Live interviews were even more difficult. Between periods during one of his first games, Bure stood without expression as a TV reporter volleyed questions at him in a language he could not yet comprehend. After one inquiry, Bure answered, “Yes,” and the reporter narrowed his eyes, incredulous, as if to suggest, are you sure? Bure quickly changed his tone. “No!” he corrected himself, and hoped this time he had answered it right. “I was just guessing,” Bure said with a laugh.
The language came to him, and the growing pains of a new culture would subside, but what was not open to interpretation was how good this phenom was on the ice. Bure earned the famous nickname ‘Russian Rocket’ – handed to him by Vancouver Sun beat writer Iain MacIntyre – as he notched 34 goals and 60 points over just 65 games. He cruised to the Calder Trophy, edging Nicklas Lidstrom of the Red Wings and Tony Amonte of the New York Rangers. Vancouver won 42 games, at the time its most in franchise history, and finished second in the Campbell Conference standings.
Bure’s career to follow was both a runaway success and a tale of what could have been. He led the Canucks to the 1994 Stanley Cup final, behind a league-best 60 goals, and over 13 years in the league with Vancouver, Florida and the Rangers, Bure scored 779 points – three times leading the NHL in goals – and was named an all-star three times. But Bure was not merely some finesse player, content to pick his spots and skate about the safe zones of the rink. “He did whatever it took to score,” McLean said. “He went into the dirty areas in the corner. He took a massive beating.”
Alas, all those chops took their toll. Knee injuries forced Bure to retire at 32 in 2003.

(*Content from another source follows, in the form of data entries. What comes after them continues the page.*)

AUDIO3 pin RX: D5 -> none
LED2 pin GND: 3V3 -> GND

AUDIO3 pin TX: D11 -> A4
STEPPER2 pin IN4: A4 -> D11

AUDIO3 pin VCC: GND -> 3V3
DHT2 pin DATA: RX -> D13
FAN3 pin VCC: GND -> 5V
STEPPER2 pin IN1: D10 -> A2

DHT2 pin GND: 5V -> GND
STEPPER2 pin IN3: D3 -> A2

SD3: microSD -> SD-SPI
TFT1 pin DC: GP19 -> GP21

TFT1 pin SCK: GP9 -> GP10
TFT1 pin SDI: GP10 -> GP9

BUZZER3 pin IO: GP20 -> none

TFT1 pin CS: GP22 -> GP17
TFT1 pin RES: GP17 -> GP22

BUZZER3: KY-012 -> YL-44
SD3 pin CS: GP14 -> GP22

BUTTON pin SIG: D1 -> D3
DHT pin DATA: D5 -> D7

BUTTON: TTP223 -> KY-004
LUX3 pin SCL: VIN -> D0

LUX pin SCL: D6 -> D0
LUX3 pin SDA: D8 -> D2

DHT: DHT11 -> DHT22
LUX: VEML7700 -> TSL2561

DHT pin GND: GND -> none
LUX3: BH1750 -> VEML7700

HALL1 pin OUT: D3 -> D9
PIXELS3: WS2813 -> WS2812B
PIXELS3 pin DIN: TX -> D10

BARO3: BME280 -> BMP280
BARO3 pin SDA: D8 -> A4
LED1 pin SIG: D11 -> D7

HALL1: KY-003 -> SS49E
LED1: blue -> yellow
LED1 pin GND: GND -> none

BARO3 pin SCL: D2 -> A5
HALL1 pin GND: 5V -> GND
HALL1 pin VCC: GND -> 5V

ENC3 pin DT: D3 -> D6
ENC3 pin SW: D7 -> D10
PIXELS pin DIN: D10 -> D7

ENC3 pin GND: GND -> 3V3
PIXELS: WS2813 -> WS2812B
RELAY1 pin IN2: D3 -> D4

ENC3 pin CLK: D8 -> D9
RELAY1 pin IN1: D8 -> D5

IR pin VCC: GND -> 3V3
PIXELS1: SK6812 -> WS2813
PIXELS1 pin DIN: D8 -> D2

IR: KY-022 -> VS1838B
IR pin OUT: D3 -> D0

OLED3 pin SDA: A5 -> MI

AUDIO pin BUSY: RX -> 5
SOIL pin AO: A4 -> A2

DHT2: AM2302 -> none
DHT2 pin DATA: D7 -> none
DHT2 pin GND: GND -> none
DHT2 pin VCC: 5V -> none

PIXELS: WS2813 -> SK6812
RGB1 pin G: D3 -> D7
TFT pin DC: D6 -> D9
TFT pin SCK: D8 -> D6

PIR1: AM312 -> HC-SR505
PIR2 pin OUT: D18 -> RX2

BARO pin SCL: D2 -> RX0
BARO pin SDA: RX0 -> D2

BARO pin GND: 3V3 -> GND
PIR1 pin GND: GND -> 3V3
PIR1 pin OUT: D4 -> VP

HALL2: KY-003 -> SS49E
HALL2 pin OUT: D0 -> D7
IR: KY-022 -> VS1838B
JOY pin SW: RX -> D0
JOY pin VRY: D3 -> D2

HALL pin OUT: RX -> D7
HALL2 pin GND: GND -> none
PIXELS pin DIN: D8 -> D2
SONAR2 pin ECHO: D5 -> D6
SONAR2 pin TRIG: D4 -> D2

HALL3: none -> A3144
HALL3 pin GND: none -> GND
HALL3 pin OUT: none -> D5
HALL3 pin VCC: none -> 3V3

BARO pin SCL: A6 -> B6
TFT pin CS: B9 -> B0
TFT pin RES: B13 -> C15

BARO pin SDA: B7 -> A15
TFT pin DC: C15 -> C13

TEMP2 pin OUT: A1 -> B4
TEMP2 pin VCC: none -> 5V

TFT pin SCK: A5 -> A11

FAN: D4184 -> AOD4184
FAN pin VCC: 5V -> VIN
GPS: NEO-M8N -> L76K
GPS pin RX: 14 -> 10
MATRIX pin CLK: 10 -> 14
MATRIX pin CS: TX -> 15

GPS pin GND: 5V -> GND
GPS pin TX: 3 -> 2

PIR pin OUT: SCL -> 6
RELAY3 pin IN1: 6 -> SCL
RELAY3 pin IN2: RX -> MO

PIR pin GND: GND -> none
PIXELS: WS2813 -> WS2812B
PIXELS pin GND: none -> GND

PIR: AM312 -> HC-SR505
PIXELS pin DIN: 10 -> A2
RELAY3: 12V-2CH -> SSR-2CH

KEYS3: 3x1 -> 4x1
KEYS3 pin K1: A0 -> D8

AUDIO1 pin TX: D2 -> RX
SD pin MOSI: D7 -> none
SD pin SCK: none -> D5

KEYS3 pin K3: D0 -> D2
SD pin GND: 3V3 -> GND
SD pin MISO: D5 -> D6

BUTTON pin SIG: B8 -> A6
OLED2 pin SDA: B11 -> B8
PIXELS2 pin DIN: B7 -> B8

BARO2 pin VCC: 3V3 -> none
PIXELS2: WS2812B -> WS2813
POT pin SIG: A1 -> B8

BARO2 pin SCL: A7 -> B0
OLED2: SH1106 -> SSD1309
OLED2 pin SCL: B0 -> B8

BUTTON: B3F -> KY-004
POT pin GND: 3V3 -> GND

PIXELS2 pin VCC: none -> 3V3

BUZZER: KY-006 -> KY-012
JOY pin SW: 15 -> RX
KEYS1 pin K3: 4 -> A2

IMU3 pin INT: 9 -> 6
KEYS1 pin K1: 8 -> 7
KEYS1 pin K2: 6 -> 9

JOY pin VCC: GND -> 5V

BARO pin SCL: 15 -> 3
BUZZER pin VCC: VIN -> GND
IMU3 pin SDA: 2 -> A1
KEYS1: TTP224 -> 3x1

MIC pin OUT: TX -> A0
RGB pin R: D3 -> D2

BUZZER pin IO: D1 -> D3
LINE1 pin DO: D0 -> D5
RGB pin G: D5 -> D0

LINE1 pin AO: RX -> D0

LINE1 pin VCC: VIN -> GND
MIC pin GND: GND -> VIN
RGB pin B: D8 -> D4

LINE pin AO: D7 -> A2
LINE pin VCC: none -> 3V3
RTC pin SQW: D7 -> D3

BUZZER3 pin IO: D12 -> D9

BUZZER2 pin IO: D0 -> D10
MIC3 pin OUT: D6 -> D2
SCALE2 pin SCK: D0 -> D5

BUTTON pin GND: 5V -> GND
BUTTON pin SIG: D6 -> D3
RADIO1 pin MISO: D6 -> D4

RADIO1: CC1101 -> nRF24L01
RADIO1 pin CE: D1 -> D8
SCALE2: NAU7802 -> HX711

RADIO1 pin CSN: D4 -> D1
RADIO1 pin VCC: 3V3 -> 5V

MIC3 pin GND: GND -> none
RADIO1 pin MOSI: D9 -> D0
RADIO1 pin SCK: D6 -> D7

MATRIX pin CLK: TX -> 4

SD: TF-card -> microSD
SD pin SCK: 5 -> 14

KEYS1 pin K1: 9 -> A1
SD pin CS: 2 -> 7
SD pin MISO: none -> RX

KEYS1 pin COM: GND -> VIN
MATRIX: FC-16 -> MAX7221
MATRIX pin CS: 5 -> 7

He has returned to Russia, which of course today is a much different nation than the Soviet Union he left as a 20-year-old in 1991. In Moscow, he operates as president of the World Legends Hockey League, a senior circuit for former pros 45 years and up, now with teams from seven European nations. Last autumn, in Toronto, Bure met with NHL commissioner Gary Bettman about expanding the league into North America.
Bure continues his life in hockey, this time in the front office. But certainly, there can be no replacing that first legendary season in Vancouver, 25 years ago, when a 20-year-old with rockets on his skates ignited a city, the league, the sport.